Dissipative Lagrangian
 
1 Attachment(s)
Hello,

I run across the following Lagrangian, $$\mathcal{L} = m \dot{x}\dot{y} + \frac{1}{2} \gamma (x \dot{y} - \dot{x} y) $$

I can see how a variation with respect to $$ x, y $$ yields the (viscous) equations of motions

$$ \ddot{x} + \dot{x} = 0 \quad, \quad \ddot{y} - \dot{y} = 0 $$.

In the paper I attach this Lagrangian is described as being the physical Lagrangian for two coupled oscillators, one with negative and the other with positive friction (hence one is exponentially stable, while the other is not, as the equation of motion stress).

I do not understand how the lagrangian $$ \mathcal{L}$$ can correspond to two such oscillators.
Moreover, the whole idea of the formalism seems to conserve energy, in the sense that the (non-dampening) oscillator will absorb all the energy dissipated by the viscous oscillator.
But then the two speeds should be in magnitude equal, and not like $$ e^{t}$$ and $$e^{-t}$$.

I struggle to understand the physical picture, I wounder if anybody could help.

Thanks you very much

Jano L. Dec14-12 08:25 AM

Re: Dissipative Lagrangian
 
Quote:

I do not understand how the lagrangian
L
can correspond to two such oscillators.
You wrote two equations above, one is the equation of h.o. with friction, the other one has friction term with opposite sign, which leads to run-away.

The energy here is defined as
[tex]
E = p_x \dot x + p_y \dot y - L = m \dot x\dot y.
[/tex]
and since the Lagrangian does not depend on time, it should be constant in time.

You can verify this by multiplying the solutions for [itex]\dot x, \dot y[/itex] - the exponentials will cancel out and the result does not depend on time.

However, all this seems very artificial - I would like to see some useful application of it.

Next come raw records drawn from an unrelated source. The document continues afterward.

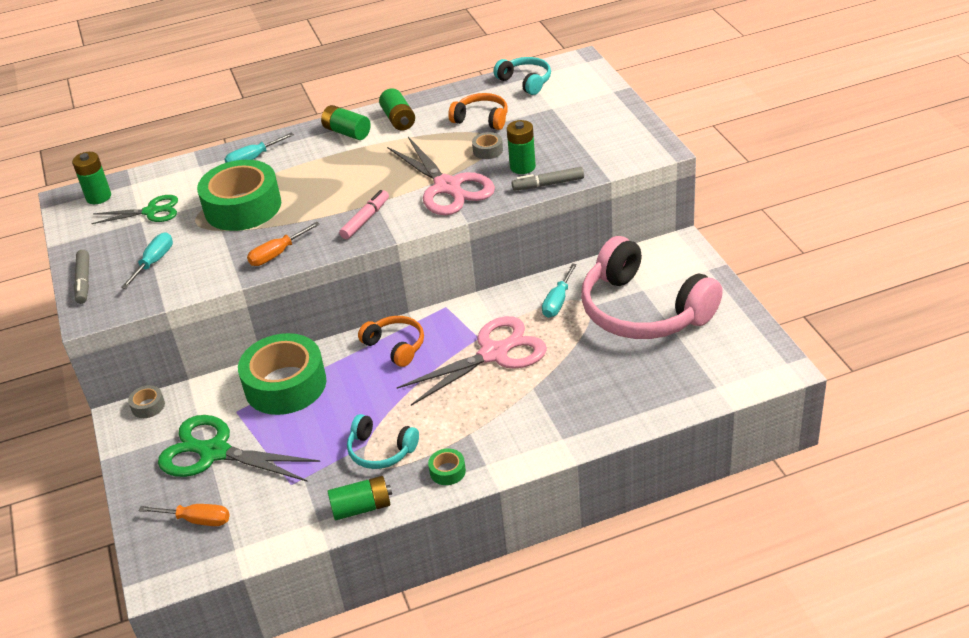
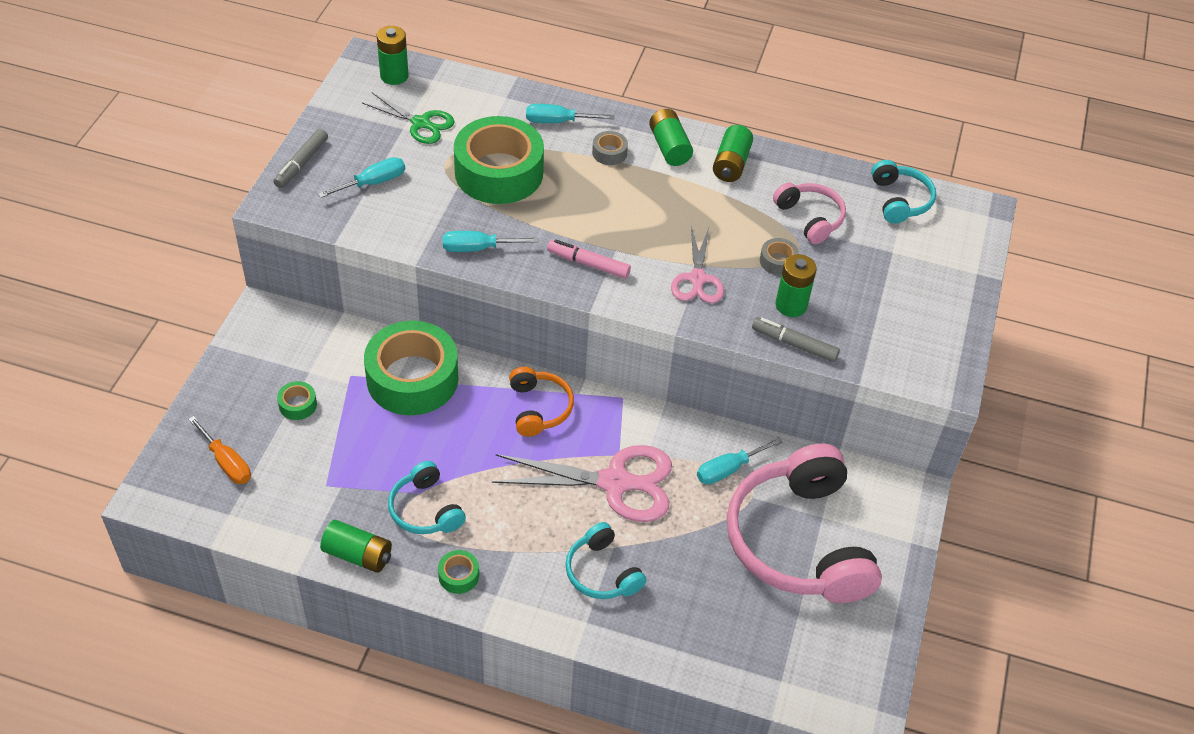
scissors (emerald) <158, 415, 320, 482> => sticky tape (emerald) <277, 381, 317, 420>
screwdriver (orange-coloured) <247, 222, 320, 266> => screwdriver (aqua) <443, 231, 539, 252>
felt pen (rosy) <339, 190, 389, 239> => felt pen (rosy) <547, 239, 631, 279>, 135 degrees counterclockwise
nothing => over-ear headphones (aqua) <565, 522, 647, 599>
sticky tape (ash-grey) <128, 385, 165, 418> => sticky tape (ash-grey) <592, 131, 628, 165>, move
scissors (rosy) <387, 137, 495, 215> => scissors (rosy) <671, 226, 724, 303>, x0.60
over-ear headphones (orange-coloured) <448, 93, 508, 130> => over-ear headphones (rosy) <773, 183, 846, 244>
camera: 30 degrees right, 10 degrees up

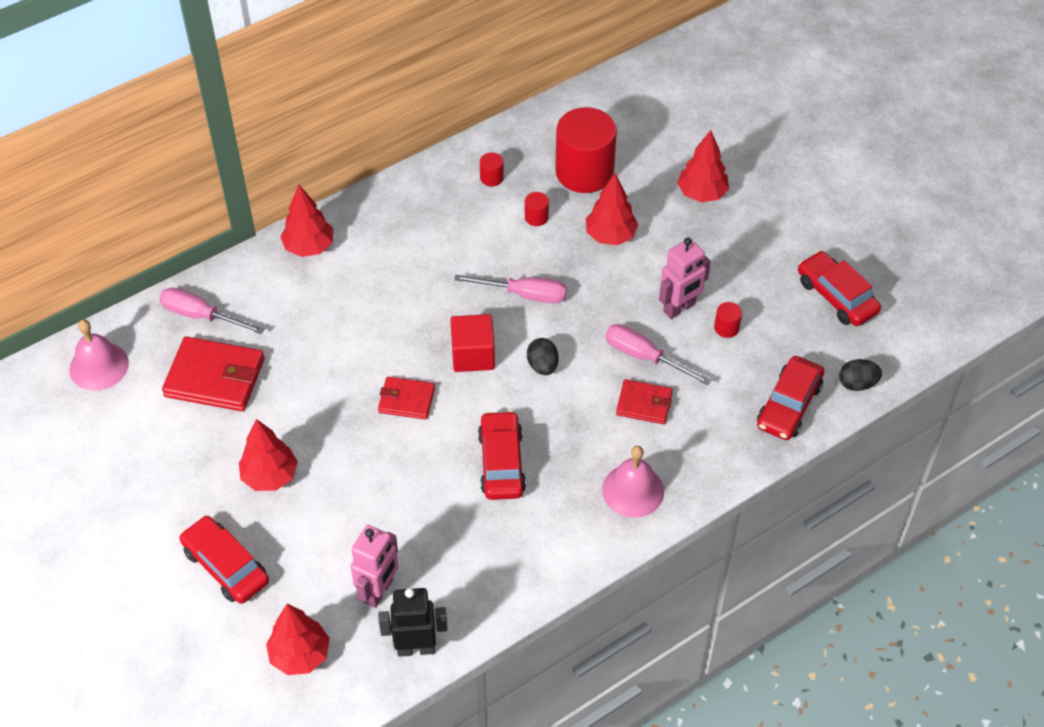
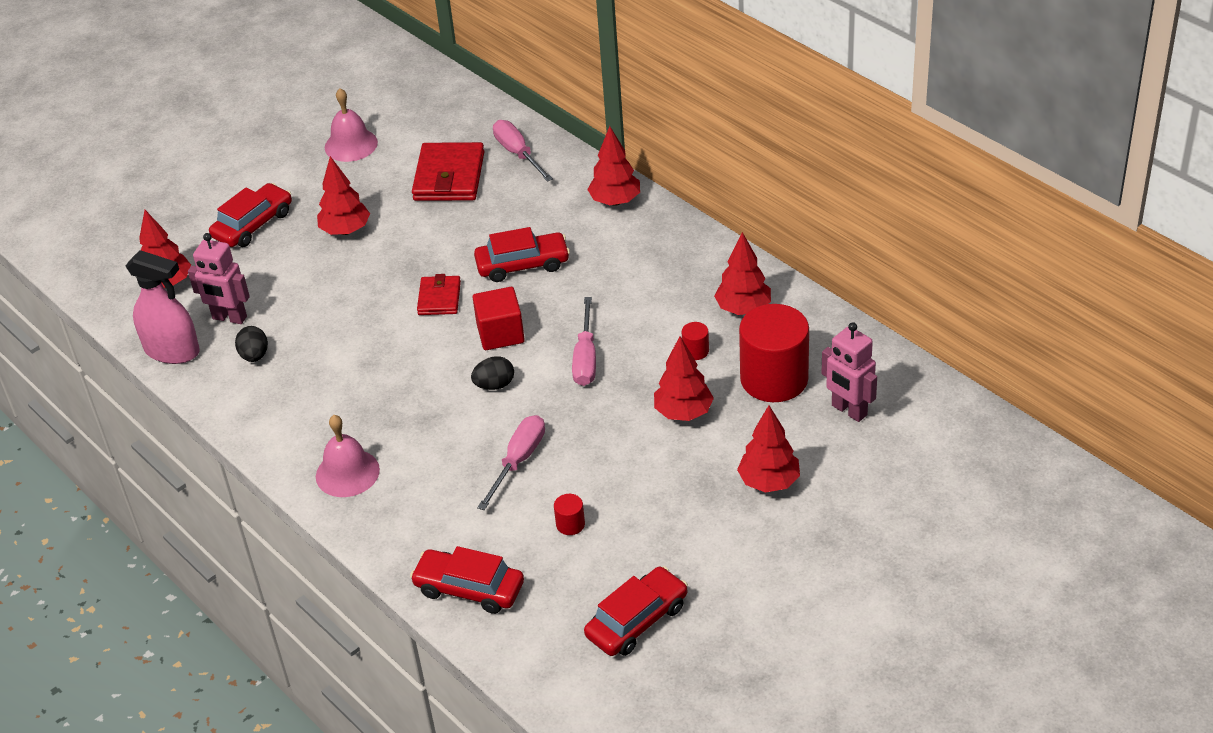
robot (black) <378, 588, 447, 657> => spray cleaner (rosy) <125, 250, 200, 364>
egg (black) <839, 359, 882, 391> => egg (black) <235, 326, 268, 362>, move
school bell (rosy) <69, 320, 129, 391> => school bell (rosy) <325, 88, 378, 162>, move
automobile (red) <478, 410, 526, 500> => automobile (red) <474, 227, 570, 282>, move
screwdriver (rosy) <159, 288, 265, 334> => screwdriver (rosy) <493, 120, 553, 182>, 45 degrees counterclockwise
solid cylinder (red) <480, 153, 504, 187> => toy tree (red) <714, 232, 771, 315>
robot (rosy) <659, 237, 711, 319> => robot (rosy) <822, 322, 877, 422>, move
card wallet (red) <616, 379, 673, 424> => nothing
camera: 85 degrees right, 10 degrees down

muzialis Dec14-12 08:50 AM

Re: Dissipative Lagrangian
 
Jano,

many thanks for your response.
I am still confused though.
1) Should not the Lagrangian for two harmonic oscillators (with equal mass m) be something like (I have the lingering feeling I am not seeing something obvious)
$$ \frac{1}{2}m (e^{-2t}+e^{2t}) $$
2) As you underline, oner h.o. will dampen exponentially, the other one will run away.
How is it possible then the energy dissipated in one equals the energy input in the other, as the article states?

Thank you ever so much

Jano L. Dec14-12 02:55 PM

Re: Dissipative Lagrangian
 
No problem muzialis.

Quote:

1) Should not the Lagrangian for two harmonic oscillators (with equal mass m) be something like (I have the lingering feeling I am not seeing something obvious)
[tex]
1/2m(e^{−2t}+e^{2t})
[/tex]
No, the Lagrangian is usually not a function of time, but a function of coordinates and velocities (their derivatives). The first formula for L you wrote is mathematically valid Lagrangian, but the function in the quote is not, because there are no coordinates/velocities.

Quote:

2) As you underline, oner h.o. will dampen exponentially, the other one will run away.
How is it possible then the energy dissipated in one equals the energy input in the other, as the article states?
This seems like very imprecise way to say much simpler thing, that the total energy [itex]m\dot x\dot y[/itex] is conserved. I do not see any simple way to define separate energy of the first and second oscillator; the Lagrangian describes the system as whole and the energy derived from it corresponds to the whole system as well.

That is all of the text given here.